CNI President Binod Raj Pandey says Nepal could scale to a $100 billion economy by 2033 at current prices, backed by a joint study with Investment Board Nepal and a push for long-term economic reform.

Apple Nepal

Nepal is being pitched an ambitious new economic milestone: a $100 billion economy within the next decade. That target was highlighted by Binod Raj Pandey, President of the Confederation of Nepalese Industries (CNI), during the 23rd Annual General Meeting of CNI in Kathmandu.

Pandey said the goal is backed by a study carried out with the Investment Board Nepal, which suggests the country could reach the milestone by 2033 at current prices and by 2039 at real prices. The message is clear: Nepal’s growth story is no longer just about incremental gains, but about a larger structural leap.

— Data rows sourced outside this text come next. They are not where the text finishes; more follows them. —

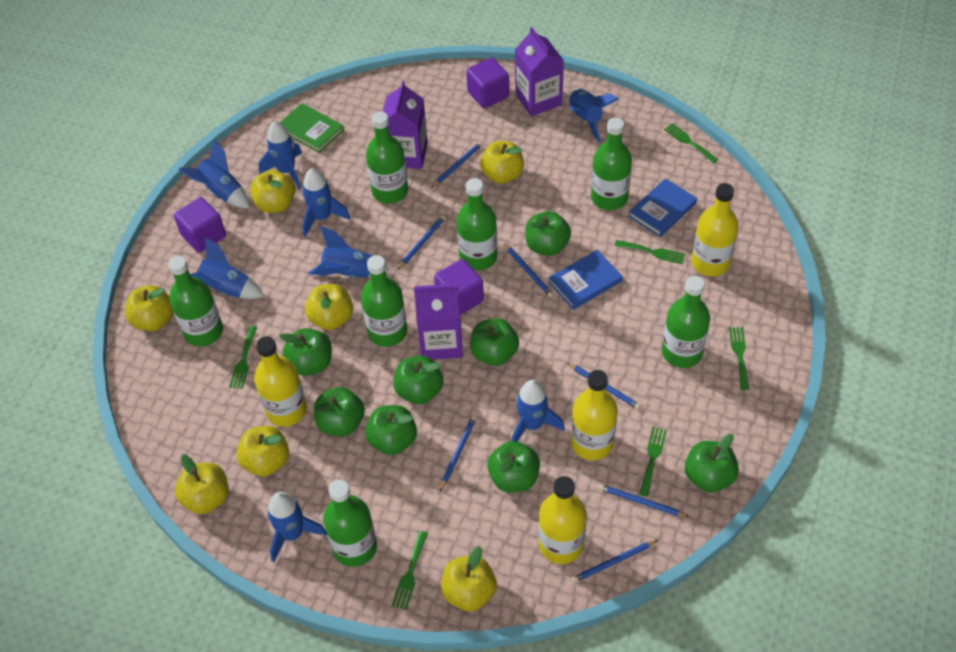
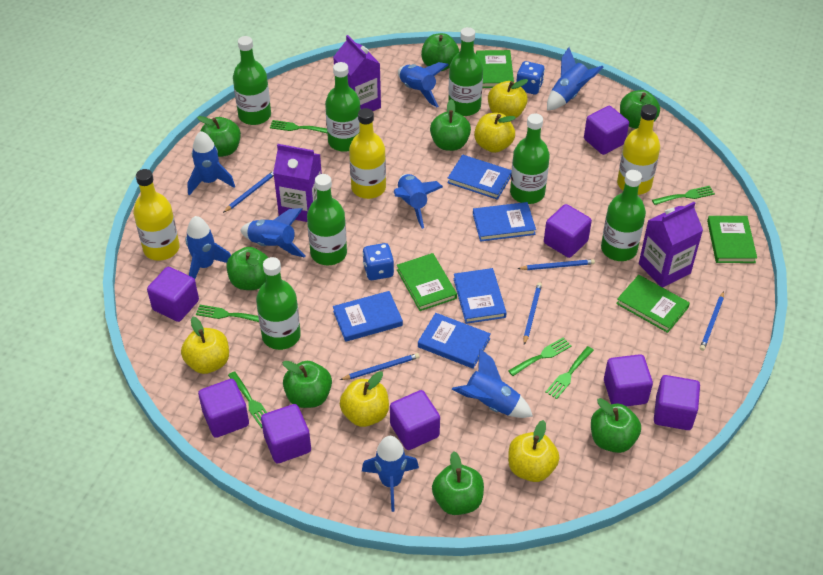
blue book: 2 -> 5
blue dice: 0 -> 2
blue pencil: 7 -> 5
green book: 1 -> 4
purple cube: 3 -> 8
yellow apple: 7 -> 5
yellow bottle: 4 -> 3

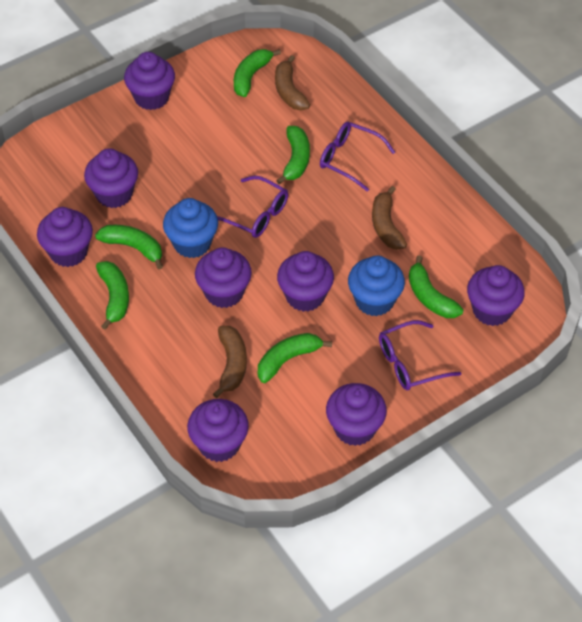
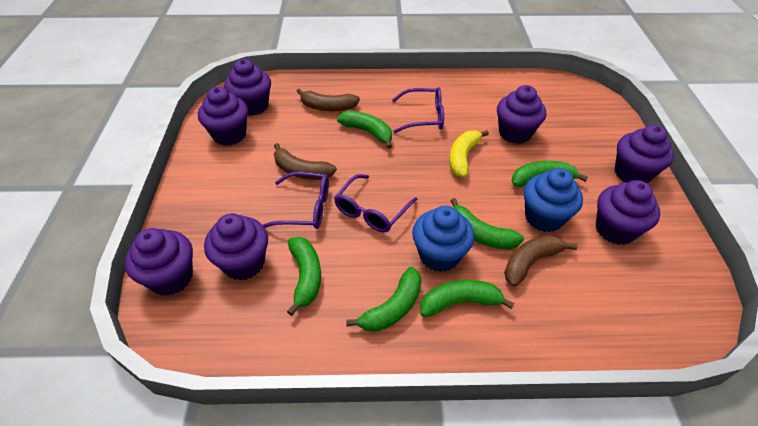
purple cupcake: 8 -> 7
yellow banana: 0 -> 1

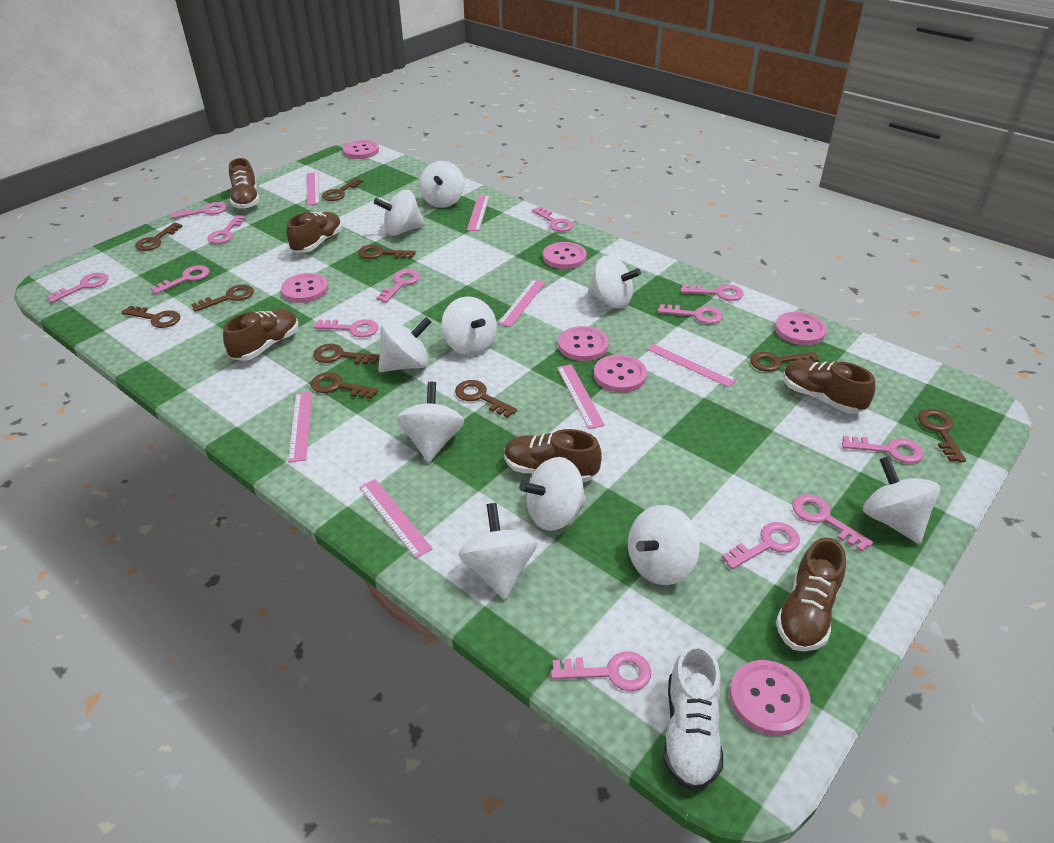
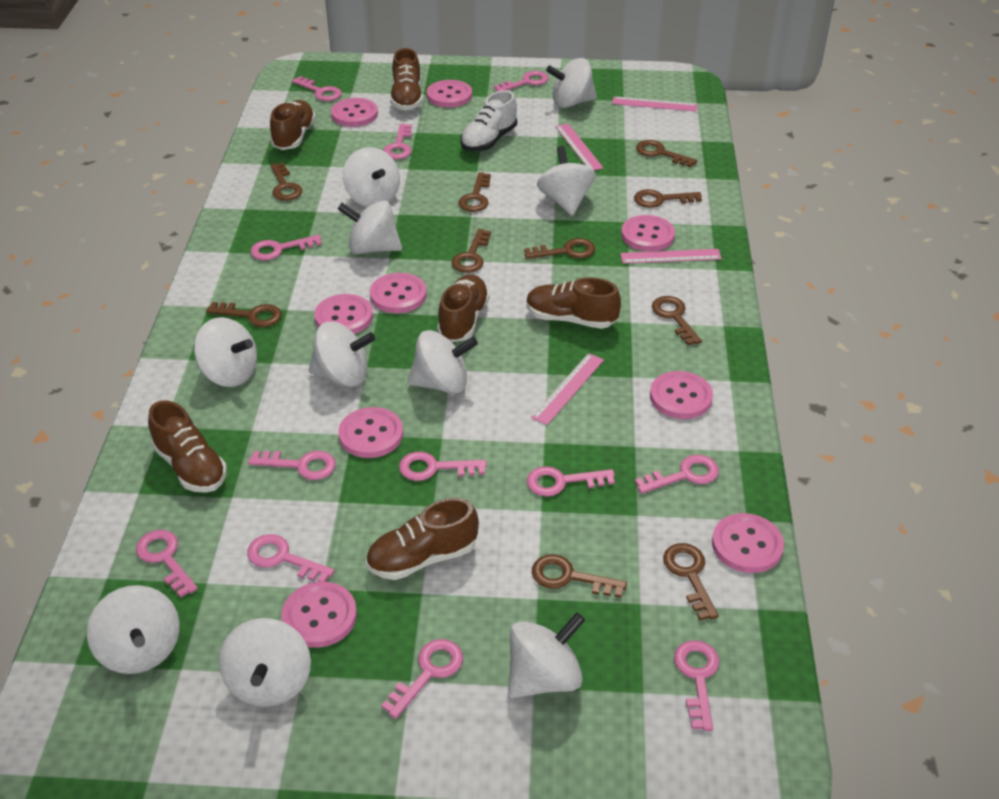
pink button: 7 -> 9
pink key: 13 -> 12
pink ruler: 7 -> 4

Why the $100 billion target matters

A $100 billion economy would mark a major shift in Nepal’s economic scale, signaling stronger investment capacity, higher production, and broader room for job creation. In practical terms, it would also raise expectations around infrastructure, industrial expansion, exports, and policy stability.

The idea is not entirely new. Economists and policy commentators have previously argued that Nepal could aim for a $100 billion economy over roughly a decade if the country sustains strong growth and reforms. One analysis published by Kantipur noted that achieving such a goal in 10 years would not be unrealistic if Nepal could maintain about 7 percent growth. Another economic calculation suggested that a ten-year path would require far less pressure than trying to reach the goal in only five years.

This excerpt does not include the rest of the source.